There is a single day in history that has meant more to me than any other. More than the dates of my own birth, my own marriage, my high school or college graduation, the birthdates of my children – the Friday that Jesus willingly approached death on that cross over 2,000 years ago, was the single most important day in my life. And I didn’t even recognize it for most of my life.
Like many other people around me, walking around in blindness, I failed to acknowledge the significance of that historical event and it’s offer to humanity.
In the Gospels, we know that Jesus set out resolutely to Jerusalem, (Luke 9:51). He was intentional and deliberate to fulfill God’s plan for salvation, for us! He KNEW what He would have to endure. He KNEW ahead of time that He would be betrayed, denied, mocked, spit on, beaten, and crucified. And yet, He went – spreading the good news of God’s kingdom and teaching His disciples how to do the same.
Jesus celebrated that year’s Passover feast with His disciples. The feast celebrating the Exodus commencement – Israel’s miraculous redemption story from Egyptian bondage. Exodus, the event that included the ten plagues that God inflicts on Egypt when Pharaoh won’t let God’s people leave to worship Him. That plague that caused the death of the first-born son in each household, except for those households covered by the blood of a sacrificial lamb – the Angel of Death passed over those houses. That event frees the nation of Israel from Egypt and leads them through the Red Sea and to Mt. Sinai to receive the Ten Commandments and enter into a covenant relationship with the God that saved them.
But now, Jesus tells His disciples at this celebration… This cup is the new covenant in my blood, which is poured out for you.
He KNEW that our own miraculous redemption story was about to get tough. Before His betrayal in the garden, Jesus withdrew from His disciples to pray.

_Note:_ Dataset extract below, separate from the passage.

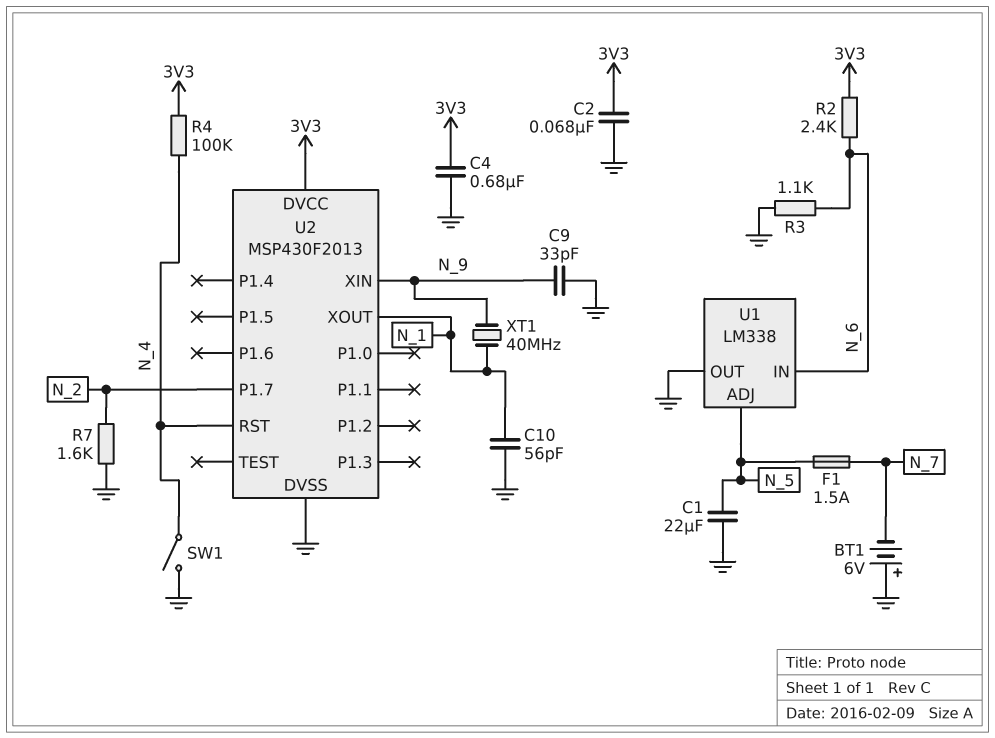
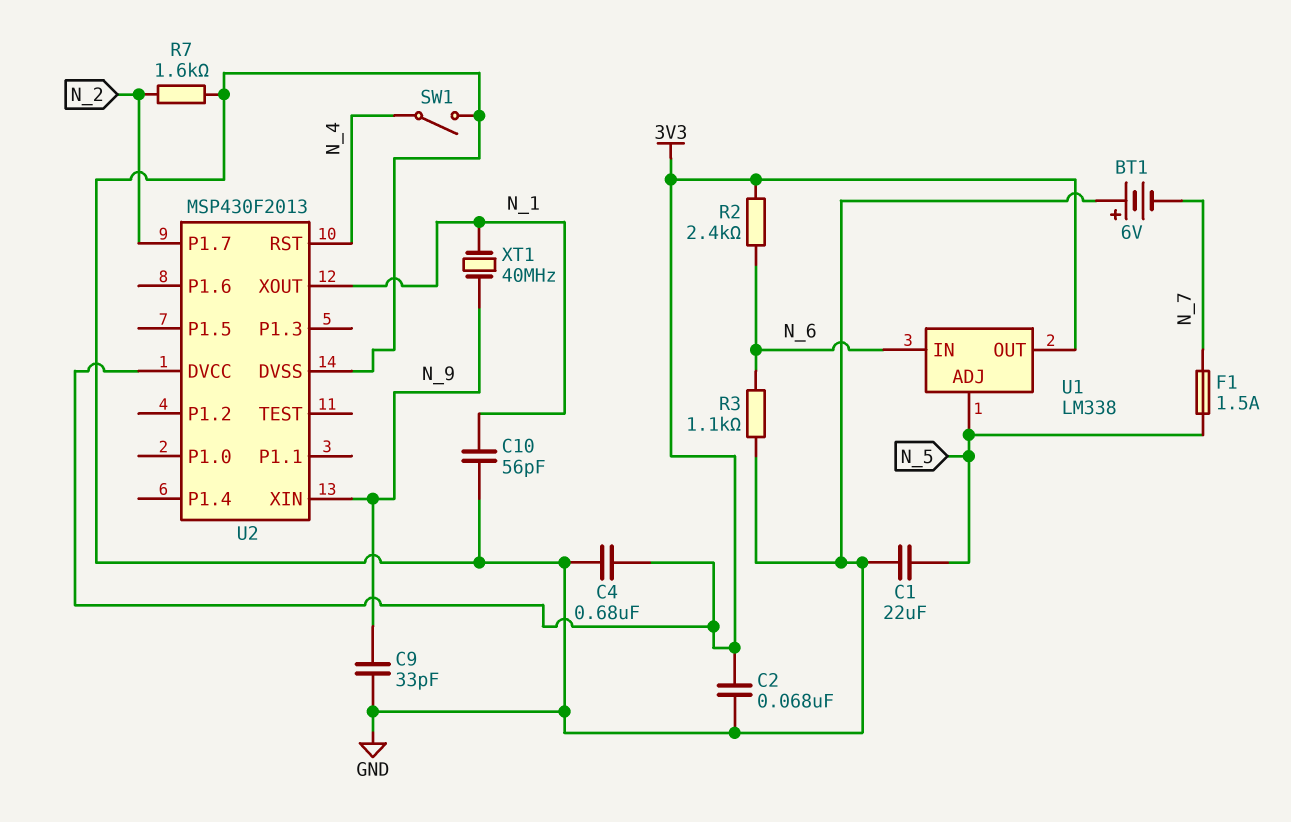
R4: 100k (3V3, N_4) -> none
U1 pin OUT: GND -> 3V3

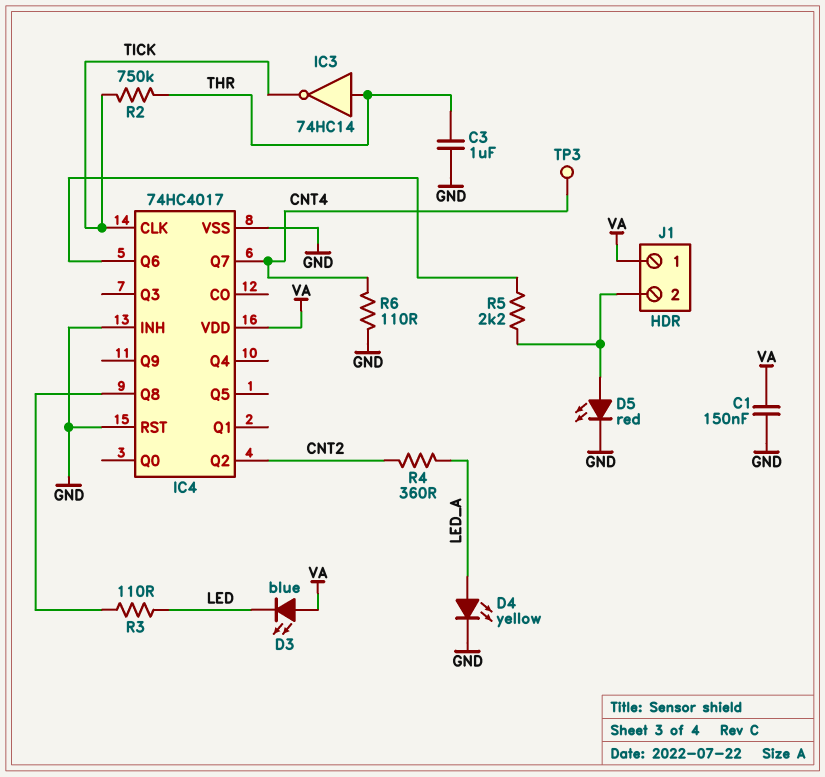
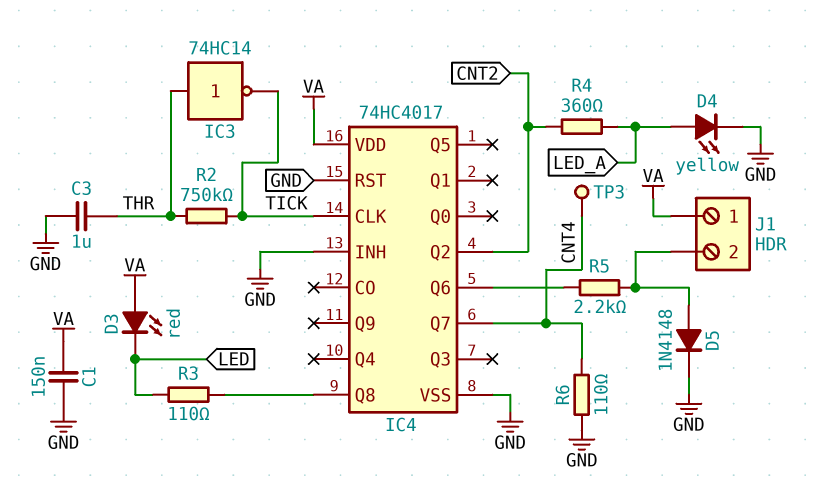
D3: LED blue (A VA, K LED) -> LED red (A VA, K LED)
D5: LED red (A J1/2, K GND) -> diode 1N4148 (A J1/2, K GND)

We hear that Jesus ‘took on’ the sins of the world… Not just the time Peter might have fibbed a little about paying the temple tax or the denials Peter made the next day, but all of it – Cain slaying Abel, the neighbor women cooking a child to eat during a famine, David orchestrating Uriah’s death, the people who ‘are just doing their jobs’ as they turn on operations in the gas chambers, the murders, the rapes, the physical and verbal abuse we sling at one another. The stealing of a loaf of bread to feed our family or the destruction of someone else’s property because we’re angry or envious. What about the bitterness we carry because we can’t or won’t forgive someone? The lies that come out of our mouths even when we’re just repeating lies that we’ve heard from someone else, did he take those, too? What about our sharing deceptions that are culturally acceptable, but contrary to Scripture? How about our continuing to ignore Him and His sacrifice because in our sinful pride, we think we know better? Did He need angels to strengthen Him when He took on my lies… my sins… my prideful, willful disobedience and denials?
Was His anguish and His sweat like drops of blood because of the weight of my sins? 💔 (I remember how heavy they were before I brought them to Him; the guilt and shame led me to anguish, too.)
Oh Lord Jesus, my savior, my king, your love is amazing. Thank you for being the Lamb of God that shed Your blood to remove my sin. Sometimes, I think I can just barely grasp why I need an eternity with You in Heaven, because I don’t know how long it will take me to get off my face once I’m in Your presence. 💞And then, you remind me, I’m already there. 💞
The wages of sin is death and You, Jesus, paid a debt you didn’t owe, because I owed a debt I couldn’t pay.
YES!!! THAT was a GOOD FRIDAY. And so, is today.